Purple Milk-vetch

A wonderful day out with three fellow botanists exploring Bonemills Hollow SSSI, a site that I used to be responsible for when I worked for the Nature Conservancy Council, and which I last visited in 2004 when I undertook a botanical survey of the SSSI for Natural England.
The site's a limestone valley and has species-rich dry grassland on the slopes, and a tufa-depositing stream with associated areas of willow carr and fen meadow. 

It was in much better condition then when I last visited and we found a whole host of interesting species in the limestone grassland - Purple Milk-vetch, Horseshoe Vetch, Man Orchid, Autumn Gentian, Dropwort - the list goes on. A series of mounds of imported material had their own special flora with many plants of Hoary Cinquefoil, as well as Early Forget-me-not and Knotted Clover.

The willow carr contained much Tussock Sedge, while areas of more open fen-meadow supported both Southern Marsh-orchid and its hybrid with Common Spotted-orchid, as well as probably the largest extent of Bottle Sedge in Northamptonshire.

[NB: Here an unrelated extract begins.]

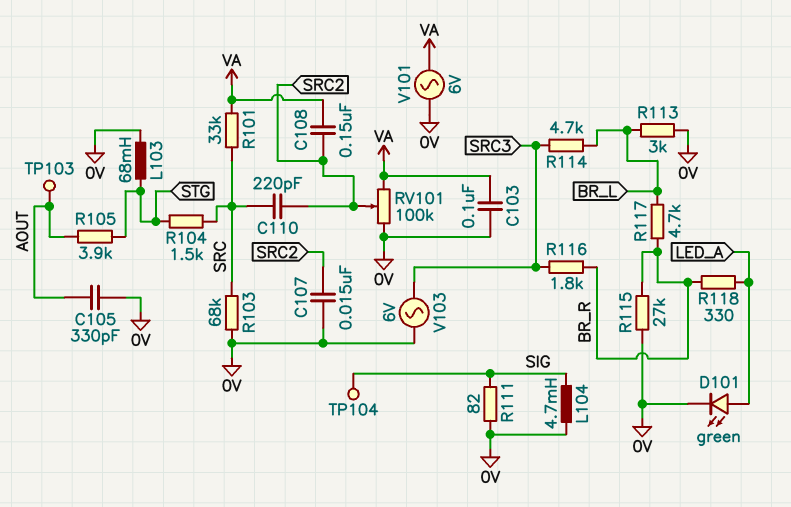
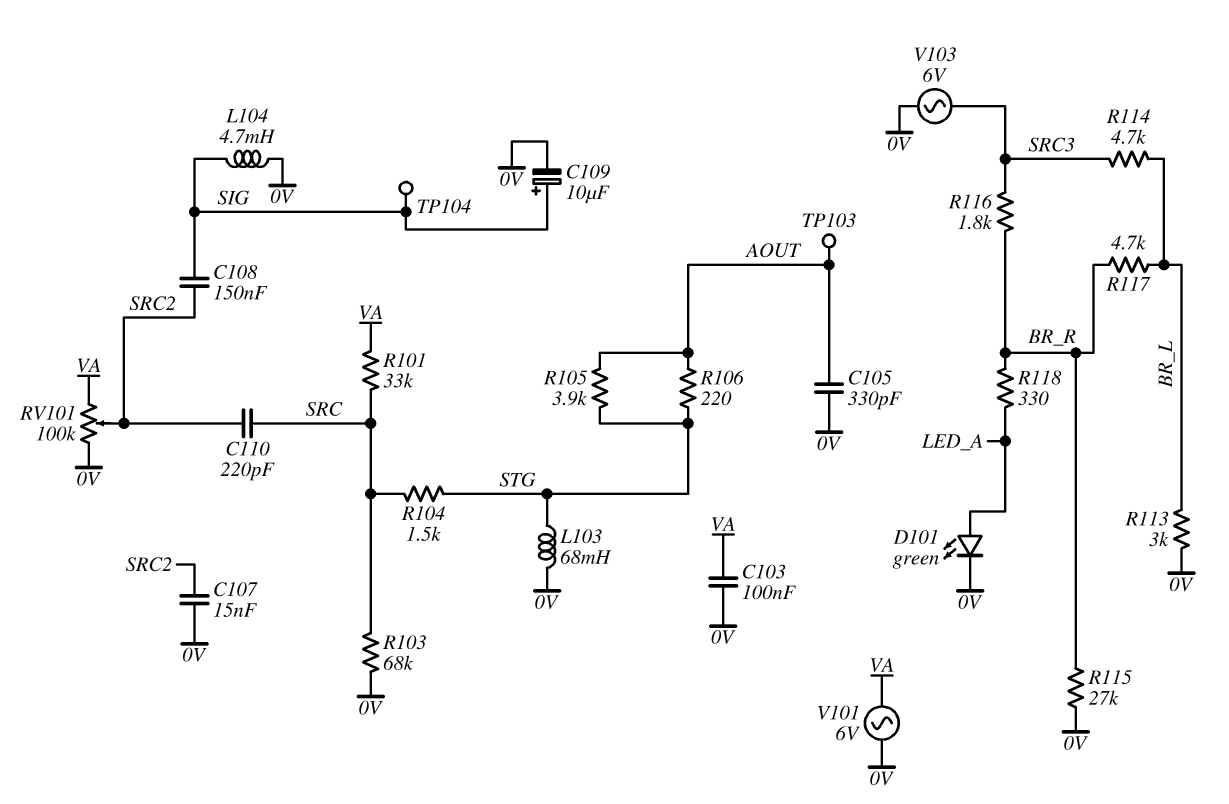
C108: 150nF (SRC2, VA) -> 150nF (SIG, SRC2)
C109: none -> 10uF (plus SIG, minus 0V)
R106: none -> 220 (AOUT, STG)
R111: 82 (0V, SIG) -> none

But the highlight of the visit was finding a few plants of an unusual looking St. John's-wort (see extra), which none of us could immediately identify. We keyed it out to Pale St. John's-wort, which seemed surprising, but once we were able to check the old records we found that it had last been recorded from the site in 1984 -and that this is probably the only extant site for the species in the vice-county. A discovery well worth celebrating with Alyson Freeman's excellent rhubarb and ginger cake!